Where is your focus?

An article by Anna Schrefl

Here I am, still enjoying the late sunny days in Vienna. This summer was intense but also relaxing and inspiring. My Pilates studio in Vienna got a ten-day-long renovation and refresher treatment and I feel the urge to bring a bit of fresh air into my teaching as well.

Back to regular hours and very motivated, I ask myself what special things I could give to my clients. Often I start a new week, month or season with a bunch of new exercises, a new training gadget or a deeper focus on alignment. Sometimes I love to fetch some “old” exercises out of the memory box, concentrate on different aspects (such as flexibility, strength or coordination), or get inspired by my fantastic colleagues at the studio. But this time I am not changing the exercise programme. I am simply shifting focus – mine and my clients’.

Internal versus external focus

We constantly receive information from both the outside and the inside of our body through our somato-sensory system. We can also voluntarily shift our focus to what is going on in our body or in the environment around us.

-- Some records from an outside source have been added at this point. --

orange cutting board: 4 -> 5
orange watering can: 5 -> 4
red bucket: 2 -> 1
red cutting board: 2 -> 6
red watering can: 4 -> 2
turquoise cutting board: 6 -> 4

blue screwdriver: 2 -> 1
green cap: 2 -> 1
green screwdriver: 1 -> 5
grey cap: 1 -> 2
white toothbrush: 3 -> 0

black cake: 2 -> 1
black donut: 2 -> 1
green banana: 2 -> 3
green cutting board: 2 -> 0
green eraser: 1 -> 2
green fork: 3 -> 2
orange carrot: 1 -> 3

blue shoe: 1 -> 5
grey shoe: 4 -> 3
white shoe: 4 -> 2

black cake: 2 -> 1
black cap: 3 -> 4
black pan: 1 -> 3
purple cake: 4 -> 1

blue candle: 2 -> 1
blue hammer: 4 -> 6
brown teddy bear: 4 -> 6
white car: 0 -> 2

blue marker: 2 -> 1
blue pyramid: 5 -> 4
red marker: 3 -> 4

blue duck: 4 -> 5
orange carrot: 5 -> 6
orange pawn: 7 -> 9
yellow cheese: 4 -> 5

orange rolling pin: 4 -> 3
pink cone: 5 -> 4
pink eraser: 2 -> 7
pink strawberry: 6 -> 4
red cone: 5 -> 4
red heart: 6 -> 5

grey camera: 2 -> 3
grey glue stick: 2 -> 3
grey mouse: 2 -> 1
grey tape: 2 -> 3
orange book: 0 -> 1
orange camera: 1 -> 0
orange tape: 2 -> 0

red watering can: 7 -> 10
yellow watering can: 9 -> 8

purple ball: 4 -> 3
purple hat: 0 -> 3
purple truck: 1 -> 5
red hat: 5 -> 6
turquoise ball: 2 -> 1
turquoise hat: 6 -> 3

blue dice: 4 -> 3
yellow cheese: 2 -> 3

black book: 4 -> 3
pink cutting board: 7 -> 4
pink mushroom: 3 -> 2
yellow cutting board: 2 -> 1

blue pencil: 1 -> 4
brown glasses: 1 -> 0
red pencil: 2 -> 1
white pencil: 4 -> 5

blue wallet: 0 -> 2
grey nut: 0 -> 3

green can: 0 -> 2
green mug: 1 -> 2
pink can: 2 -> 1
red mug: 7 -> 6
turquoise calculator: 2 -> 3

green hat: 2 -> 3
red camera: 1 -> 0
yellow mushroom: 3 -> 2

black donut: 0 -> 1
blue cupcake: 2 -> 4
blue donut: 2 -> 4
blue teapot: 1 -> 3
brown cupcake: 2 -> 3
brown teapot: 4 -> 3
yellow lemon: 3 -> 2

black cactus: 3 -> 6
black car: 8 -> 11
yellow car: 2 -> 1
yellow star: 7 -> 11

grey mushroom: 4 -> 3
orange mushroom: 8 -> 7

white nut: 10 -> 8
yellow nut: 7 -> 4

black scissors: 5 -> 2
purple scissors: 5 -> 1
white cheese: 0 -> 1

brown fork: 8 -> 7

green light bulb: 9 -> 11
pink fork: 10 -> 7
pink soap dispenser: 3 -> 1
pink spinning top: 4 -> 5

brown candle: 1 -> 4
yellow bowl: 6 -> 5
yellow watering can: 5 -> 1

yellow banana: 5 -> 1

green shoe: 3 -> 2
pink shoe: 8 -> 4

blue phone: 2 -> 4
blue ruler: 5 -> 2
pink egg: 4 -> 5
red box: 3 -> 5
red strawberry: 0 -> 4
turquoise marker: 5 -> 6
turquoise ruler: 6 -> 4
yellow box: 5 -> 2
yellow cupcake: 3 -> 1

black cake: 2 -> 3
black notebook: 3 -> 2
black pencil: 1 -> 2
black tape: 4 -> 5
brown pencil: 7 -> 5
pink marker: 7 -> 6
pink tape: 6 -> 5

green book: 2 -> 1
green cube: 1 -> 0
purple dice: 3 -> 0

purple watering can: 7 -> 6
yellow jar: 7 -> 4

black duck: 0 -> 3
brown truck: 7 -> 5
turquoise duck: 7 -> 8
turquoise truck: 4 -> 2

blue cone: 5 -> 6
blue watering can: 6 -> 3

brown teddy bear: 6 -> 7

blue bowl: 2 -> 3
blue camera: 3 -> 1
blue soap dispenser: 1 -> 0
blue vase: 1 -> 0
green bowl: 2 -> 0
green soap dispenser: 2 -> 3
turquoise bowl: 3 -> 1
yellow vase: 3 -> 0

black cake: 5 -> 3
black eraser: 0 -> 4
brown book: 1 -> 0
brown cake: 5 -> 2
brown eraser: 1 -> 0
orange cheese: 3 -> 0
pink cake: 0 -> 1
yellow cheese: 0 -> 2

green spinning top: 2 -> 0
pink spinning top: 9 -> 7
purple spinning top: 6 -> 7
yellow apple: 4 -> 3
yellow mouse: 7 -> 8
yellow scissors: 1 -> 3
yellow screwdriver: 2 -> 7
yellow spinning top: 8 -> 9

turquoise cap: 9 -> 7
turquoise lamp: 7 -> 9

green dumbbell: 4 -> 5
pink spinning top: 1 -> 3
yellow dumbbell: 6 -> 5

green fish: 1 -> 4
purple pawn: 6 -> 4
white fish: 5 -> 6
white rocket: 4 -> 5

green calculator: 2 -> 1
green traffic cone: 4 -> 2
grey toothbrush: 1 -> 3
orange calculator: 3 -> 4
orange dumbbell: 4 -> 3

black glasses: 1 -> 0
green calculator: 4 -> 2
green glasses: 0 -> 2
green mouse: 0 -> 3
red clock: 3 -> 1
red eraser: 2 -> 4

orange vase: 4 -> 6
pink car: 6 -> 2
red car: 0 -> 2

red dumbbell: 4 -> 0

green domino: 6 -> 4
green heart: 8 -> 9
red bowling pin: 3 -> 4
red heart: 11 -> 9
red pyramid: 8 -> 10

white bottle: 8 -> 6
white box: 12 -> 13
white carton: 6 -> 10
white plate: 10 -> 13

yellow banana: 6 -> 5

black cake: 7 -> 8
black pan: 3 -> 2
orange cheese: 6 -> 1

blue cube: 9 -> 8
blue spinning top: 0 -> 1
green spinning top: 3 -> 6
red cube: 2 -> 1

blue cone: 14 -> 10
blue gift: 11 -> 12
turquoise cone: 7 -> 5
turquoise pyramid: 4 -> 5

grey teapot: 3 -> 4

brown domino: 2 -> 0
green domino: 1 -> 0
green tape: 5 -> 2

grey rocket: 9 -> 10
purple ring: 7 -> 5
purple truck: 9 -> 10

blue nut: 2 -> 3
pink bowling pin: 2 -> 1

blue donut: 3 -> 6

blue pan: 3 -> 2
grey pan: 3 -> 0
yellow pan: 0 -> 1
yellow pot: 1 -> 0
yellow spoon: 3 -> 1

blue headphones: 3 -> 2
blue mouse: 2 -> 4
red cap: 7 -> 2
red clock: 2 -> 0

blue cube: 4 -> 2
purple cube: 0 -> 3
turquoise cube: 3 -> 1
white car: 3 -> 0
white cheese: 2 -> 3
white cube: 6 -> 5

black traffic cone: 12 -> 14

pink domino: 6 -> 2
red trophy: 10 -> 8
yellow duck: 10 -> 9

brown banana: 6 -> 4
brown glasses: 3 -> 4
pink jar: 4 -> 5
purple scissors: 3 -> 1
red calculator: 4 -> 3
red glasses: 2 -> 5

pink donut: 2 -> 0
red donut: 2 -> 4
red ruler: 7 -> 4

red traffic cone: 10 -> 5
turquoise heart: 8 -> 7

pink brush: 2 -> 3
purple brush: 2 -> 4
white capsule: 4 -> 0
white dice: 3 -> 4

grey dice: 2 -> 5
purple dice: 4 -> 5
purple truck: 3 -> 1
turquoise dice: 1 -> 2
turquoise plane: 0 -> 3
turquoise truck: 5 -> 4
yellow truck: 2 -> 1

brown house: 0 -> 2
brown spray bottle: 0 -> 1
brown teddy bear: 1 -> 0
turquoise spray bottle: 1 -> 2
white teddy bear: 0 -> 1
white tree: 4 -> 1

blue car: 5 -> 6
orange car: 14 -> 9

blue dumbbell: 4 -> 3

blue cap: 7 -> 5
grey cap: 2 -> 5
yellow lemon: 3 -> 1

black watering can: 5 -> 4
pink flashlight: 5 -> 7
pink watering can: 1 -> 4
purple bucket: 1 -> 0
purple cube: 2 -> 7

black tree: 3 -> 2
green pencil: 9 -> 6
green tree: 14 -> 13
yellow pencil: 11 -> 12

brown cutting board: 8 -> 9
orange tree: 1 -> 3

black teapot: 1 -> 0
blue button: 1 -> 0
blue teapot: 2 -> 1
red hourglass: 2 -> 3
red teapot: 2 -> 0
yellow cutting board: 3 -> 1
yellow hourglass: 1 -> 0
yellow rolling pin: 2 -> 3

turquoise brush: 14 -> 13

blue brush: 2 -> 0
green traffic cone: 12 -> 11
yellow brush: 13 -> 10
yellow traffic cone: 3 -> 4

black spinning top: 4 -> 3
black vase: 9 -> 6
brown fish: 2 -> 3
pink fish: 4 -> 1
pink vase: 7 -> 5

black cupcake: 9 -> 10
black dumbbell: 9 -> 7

  • When we consciously perceive our body in space and motion, feeling how our shoulders are placed, how our core muscles are getting engaged and how the lengthening of our psoas muscle affects our pelvis, we use our internal focus.
  • When we feel a ball moving underneath our feet while trying to keep it stable in a shoulder bridge exercise, when we try to keep tension in an elastic band or when we reach with our hands towards the ceiling, we use our external focus.

In fitness (as in physical rehabilitation and physiotherapy), we find a lot of instruction based on internal focus such as “squeeze your butt”, “pull the navel in” or “lower your shoulders”. In many sports, we find a lot of external focus of attention such as the resistance of weights, a certain distance to be jumped, or hitting a ball over a net.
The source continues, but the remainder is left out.